Same reasoning applies to Criteria, of course, but it's a bit harder to screw up due to well-defined API as opposed to string concatenation. Building two HQL queries in parallel (paged one and "global count" one) also leads to code duplication (and potentially more bugs) or forces you to write some kind of wrapper layer on top to do it for you. Both ways are far from ideal. And if you need to do this from client code (as in over API), the problem gets even worse.

I've actually pondered quite a bit on this issue. Search API from Hibernate-Generic-DAO seems like a reasonable compromise; there are more details in my answer to the above linked question.


In a freehand HQL situation I would use something like this but this is not reusable as it is quite specific for the given entities

Integer count = (Integer) session.createQuery("select count(*) from ....").uniqueResult();

Do this once and adjust starting number accordingly till you page through.

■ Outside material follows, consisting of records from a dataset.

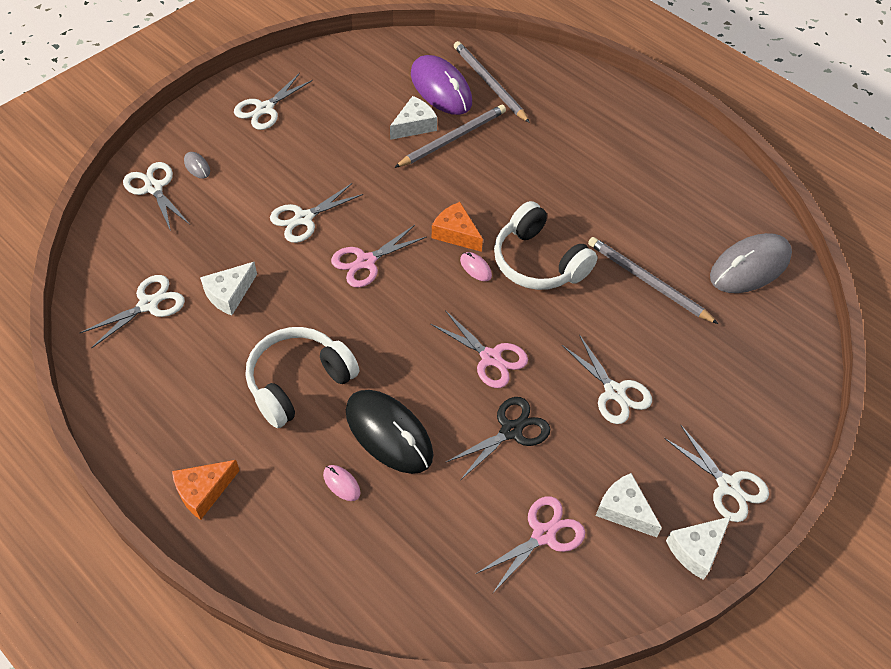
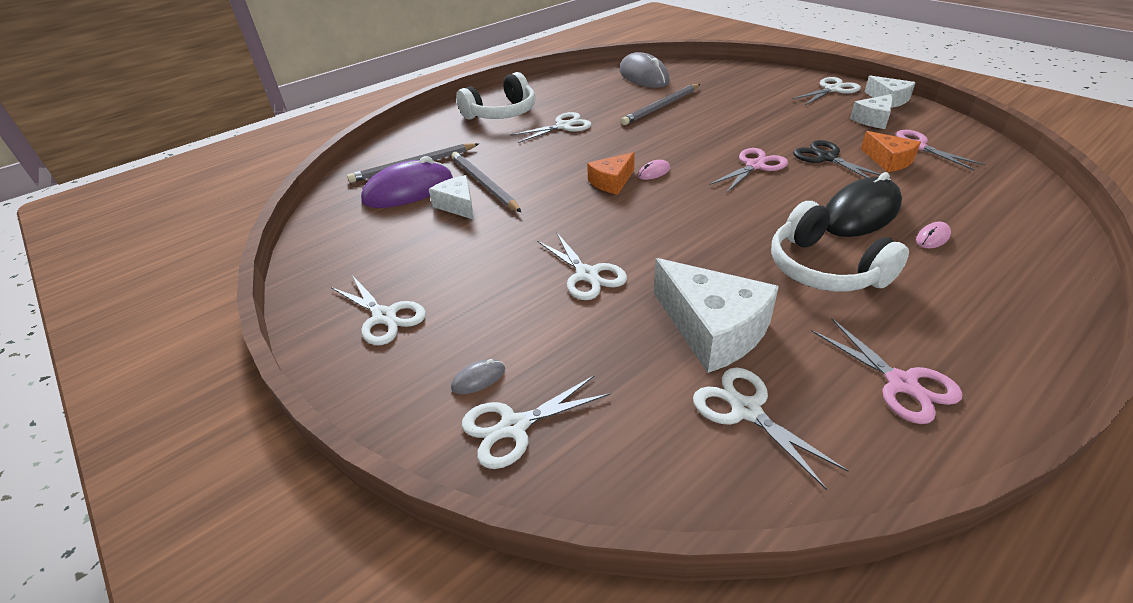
camera: 80 degrees left, 15 degrees down
(203, 491) = (1007, 331): orange cheese -> orange cheese (888, 160)
(229, 294) = (712, 329): white cheese -> white cheese, size x1.72
(366, 262) = (651, 231): pink scissors -> pink scissors (901, 383)
(538, 262) = (644, 145): white headphones -> white headphones (501, 113)
(614, 392) = (770, 120): white scissors -> white scissors (563, 126)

For criteria though I use a sample like this

final Criteria criteria = session.createCriteria(clazz);  
            List<Criterion> restrictions = factory.assemble(command.getFilter());
            for (Criterion restriction : restrictions)
                criteria.add(restriction);
            criteria.add(Restrictions.conjunction());
            if(this.projections != null)
                criteria.setProjection(factory.loadProjections(this.projections));
            criteria.addOrder(command.getDir().equals("ASC")?Order.asc(command.getSort()):Order.desc(command.getSort()));
            ScrollableResults scrollable = criteria.scroll(ScrollMode.SCROLL_INSENSITIVE);
            if(scrollable.last()){//returns true if there is a resultset
                genericDTO.setTotalCount(scrollable.getRowNumber() + 1);
                criteria.setFirstResult(command.getStart())
                        .setMaxResults(command.getLimit());
                genericDTO.setLineItems(Collections.unmodifiableList(criteria.list()));
            }
            scrollable.close();
            return genericDTO;

But this does the count every time by calling ScrollableResults:last().